Not sure if this is the right place to post this but...

I just recently got an Acer 5920 laptop with a built in Acer Crystal Eye Webcam. Thing is, I'm not sure exactly how to go about recording a video on it. I can't find an option to do one, and when I open the actual webcam program, I can only click to take a snapshot. No video option.

Does this mean I just cannot make one at all? Or is there still a way I can go about it?

Many thanks


----------



## caraewilton (Nov 7, 2007)

According to the manual it can be done Here is the link to download user manual.
http://csd.acer.com.tw/acer/URMUL1....0091010a34383b88482571f8000b3933?OpenDocument

Page 47


----------



## Azzy (Jan 18, 2007)

That link is for the 9520 model. Mine is the 5920 model.

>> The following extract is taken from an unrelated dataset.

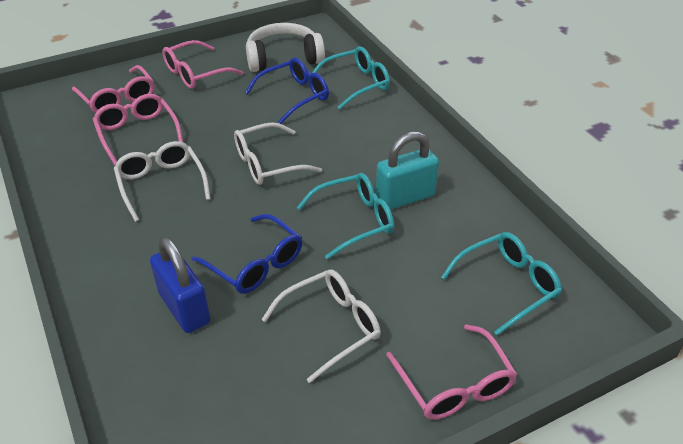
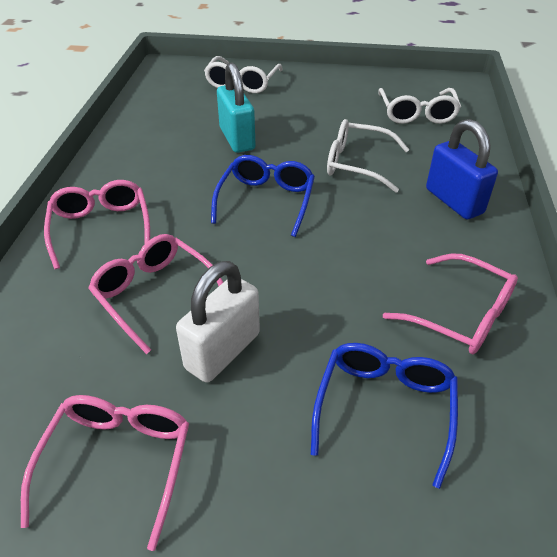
turquoise glasses: 3 -> 0
white headphones: 1 -> 0
white padlock: 0 -> 1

By the looks of things, it doesn't look like I can record video on mine because the way to do it on the 9520 isn't on my 5920.

Still, I will try to look around online to confirm this, but if anyone else can still help me out, that would be great.

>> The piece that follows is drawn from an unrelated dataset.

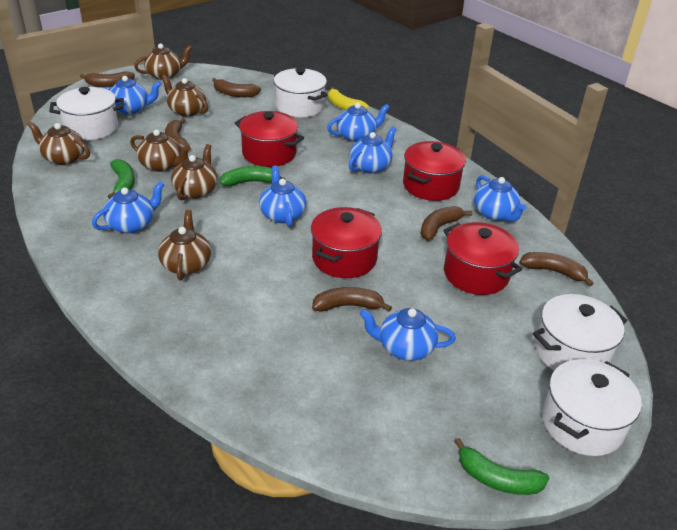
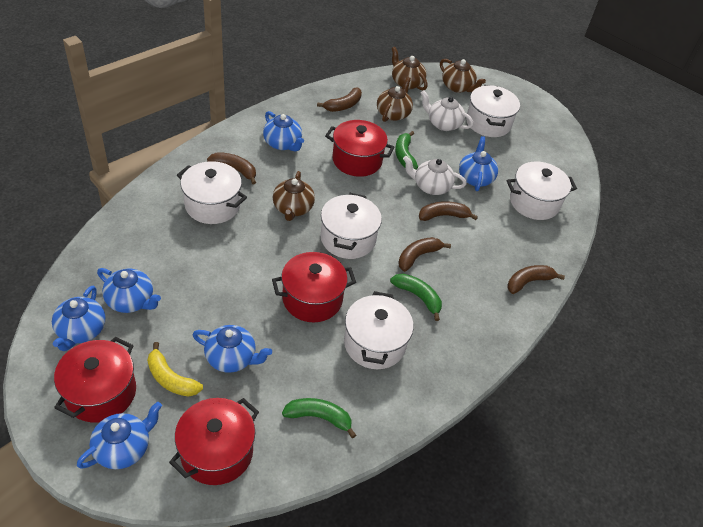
blue teapot: 7 -> 6
brown banana: 6 -> 5
brown teapot: 6 -> 4
white pot: 4 -> 5
white teapot: 0 -> 2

Thanks for trying though, caraewilton =)


----------



## caraewilton (Nov 7, 2007)

Sorry did not read properly. But the same principle would apply. Look in the user documentation.


----------



## Elvandil (Aug 1, 2003)

Have you tried Windows Movie Maker?


----------



## Azzy (Jan 18, 2007)

Elvandil said:


> Have you tried Windows Movie Maker?


How do you record a video in WMM?


----------



## caraewilton (Nov 7, 2007)

User guide for the 5920 can be found at:
http://csd.acer.com.tw/acer/URMUL1....baacac40b82773424825734d0022cee3?OpenDocument


----------



## Azzy (Jan 18, 2007)

caraewilton said:


> User guide for the 5920 can be found at:
> http://csd.acer.com.tw/acer/URMUL1....baacac40b82773424825734d0022cee3?OpenDocument


Thank you =) But based on what was said in the 9520 model book, I don't think I will be able to record in the same way. When I open my webcam on my model, there is no record video option, just take a picture.

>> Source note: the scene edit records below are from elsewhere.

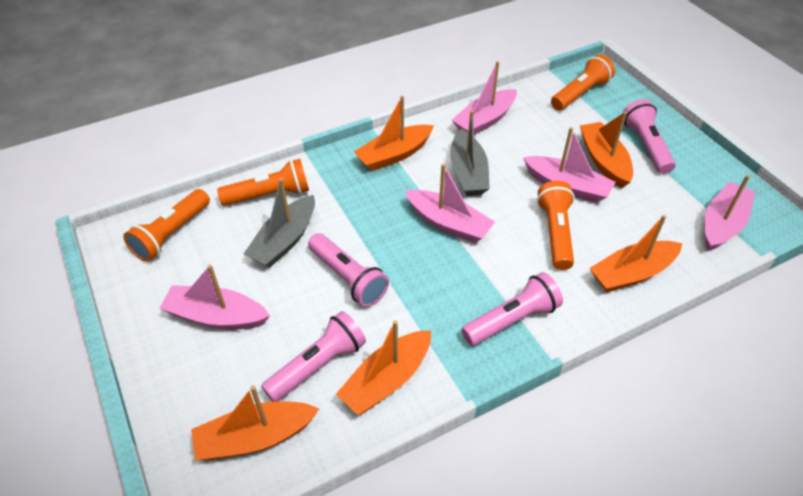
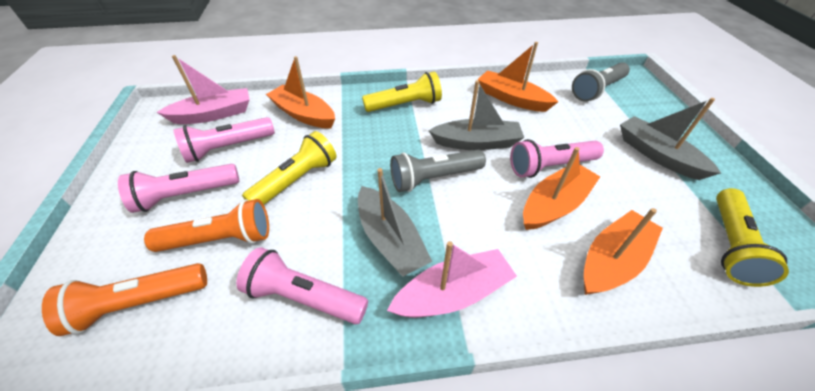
grey boat: 2 -> 3
grey flashlight: 0 -> 2
orange boat: 5 -> 4
orange flashlight: 4 -> 2
pink boat: 5 -> 2
yellow flashlight: 0 -> 3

I'll check this document after it's downloaded but I'll probably have to find another way by the looks of things... And I'm not sure if there is another way...

Are there program out there which let you record your own videos using your webcam? u_u


----------



## caraewilton (Nov 7, 2007)

Will try windows movie maker. Just open it, it will under all programs in your start menu. On the left hand side a pane should appear. Under capture video, click on capture from video device.


----------



## caraewilton (Nov 7, 2007)

Ps I have looked in that manule, it does not refer to a webcam being available, so not sure.


----------



## Azzy (Jan 18, 2007)

caraewilton said:


> Will try windows movie maker. Just open it, it will under all programs in your start menu. On the left hand side a pane should appear. Under capture video, click on capture from video device.


I'm using Version 6 of WMM and I cannot see that option available =(

Thank you for helping though =)

PS - off to bed now... will check back here tomorrow.


----------



## Crazy_Rach (Dec 19, 2005)

Did anyone ever find an answer to this problem as I am havig the same problem right now.


----------



## nady911 (Aug 1, 2008)

hi, i have an acer crystal eye webcam. I know how to record videos with it. And when i go to play those videos. it lags like really bad. like it freezes and the video just dont work.
why?


----------